U.S. Rep. Danny Davis is a former Chicago alderman and Cook County commissioner. (WBEZ/Chip Mitchell)
And while that diversity may dilute the black caucus’ unity, it’s also a sign, according to Democratic U.S. Rep. Danny Davis of Chicago.

“Obviously politics has come a long way,” he said.

Davis said recent years have shown that black politicians don’t need majority black constituencies to get elected.

“A good example is Carol Moseley Braun, who got elected [in 1992] United States senator and did not have anything approximating a majority black electorate,” Davis said.

Same goes for a host of victories by black politicians in Cook County-wide elections, and then, of course, Barack Obama’s 2004 U.S. Senate and 2008 presidential wins.

A Republican color deficit

Davis is one of three black members of the U.S. House from Illinois, a number that hasn’t changed in more than 30 years, even as the size of the state’s delegation has shrunk. Illinois’ black members of Congress have all been Democrats, except for the very first one, Oscar De Priest, a Republican who served in the House from 1929 to 1935.

The last time there was a black Republican in the state legislature was 1983. State Rep. Jesse Jackson (of no relation to the civil rights family) opted to run as a Democrat when seeking a second term, and was defeated in the primary.

EXTRA: A Legislative Research Unit report on racial and ethnic minorities who’ve served in the General Assembly as Republicans (PDF)

As for Latino Republicans in the General Assembly, there’s only been one. Frank Aguilar, of Cicero, served from 2003 to 2005. There were none before him and there’ve been none since.

And that means when Republicans gather in Springfield, Aguilar said, “There’s no Latino Republican right now in the caucus to bring up Latino issues. There isn’t anybody so they’re not going to talk about it because no one’s bringing them up.”

That’s a problem, Aguilar said, for Republicans who need Latino political support, and also for Latinos.

“Someone says, ‘Well Frank. You’re the balance of the force.’ Well, you know, there’s got to be a voice in both parties. You know, it’s a two-party system,” said Aguilar, who now works as Cicero’s community affairs director.

Council map wars

With that, we turn to Chicago’s City Hall, where bipartisanship isn’t an issue these days; all the aldermen are Democrats.

In the last twenty years, black aldermen have seen their numbers basically hold steady, while the number of Latinos doubled, from 4 to 8, and will possibly grow under a new ward map approved this year.

Mike Zalewski is alderman of Chicago's 23rd Ward. (Bill Healy)

No group got exactly what it wanted in that map - not blacks, Latinos, Asians or whites. The Polish certainly didn’t.

Once a forceful group in Chicago politics, the city’s Poles have seen their numbers in the council dwindle as Latinos and blacks gained seats. Now, as Mike Zalewski pointed out, he’s the only alderman with a Polish name.
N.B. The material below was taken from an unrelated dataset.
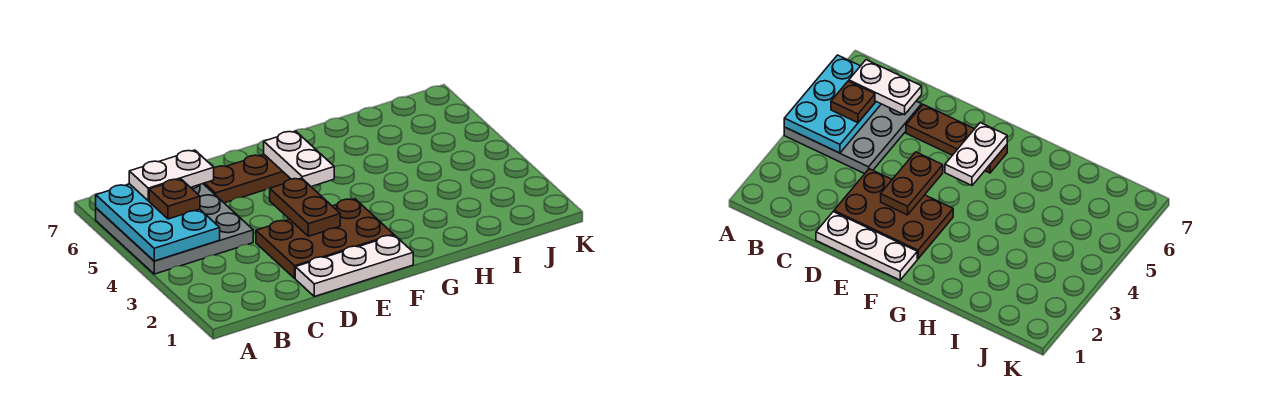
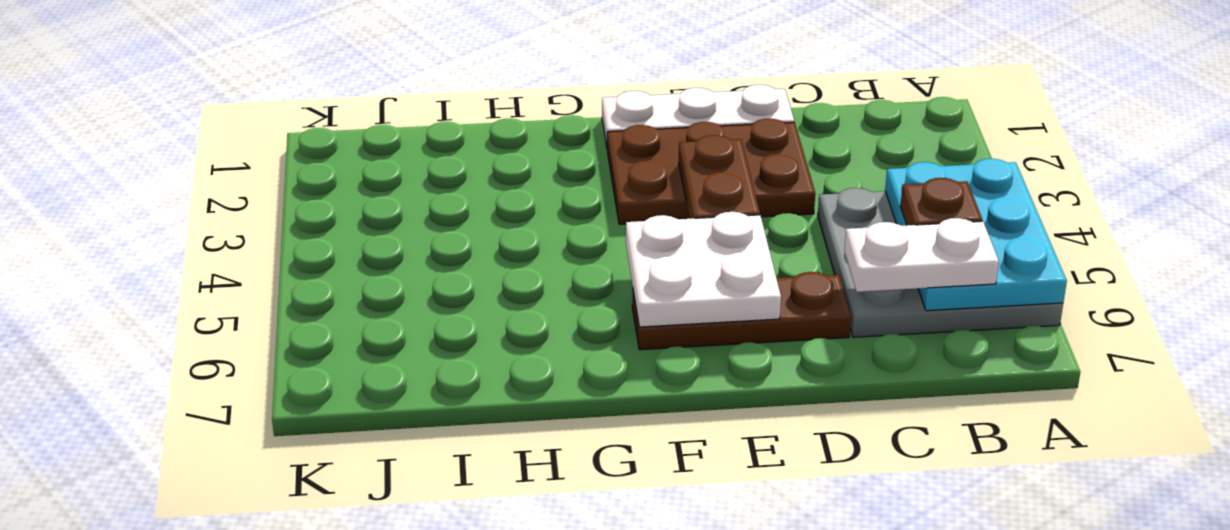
white plate F5:F6 level 2 -> white plate E5:F6 level 2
“It’s not good that we have such a large Polish population and the number of Polish alderman has dramatically dropped off. But it’s up to people to get involved,” Zalewski said.

A fortune for color blindness

Zalewski has seen his ward grow more and more Latino. He said he represents them as fairly as he does his Polish residents, just as he said his colleagues of all stripes represent the Poles in their wards

And that brings up a key question: when will race and heritage no longer be a major factor when we’re talking about legislative maps and political representation?

“I want to see the day when it doesn’t matter who you are, what your ethnicity is, and you’re elected because of your capability and because of the fact that you’re responsive to constituents,” Del Valle said. “I want to see that day come.”

But, that day, Del Valle said, hasn’t come yet.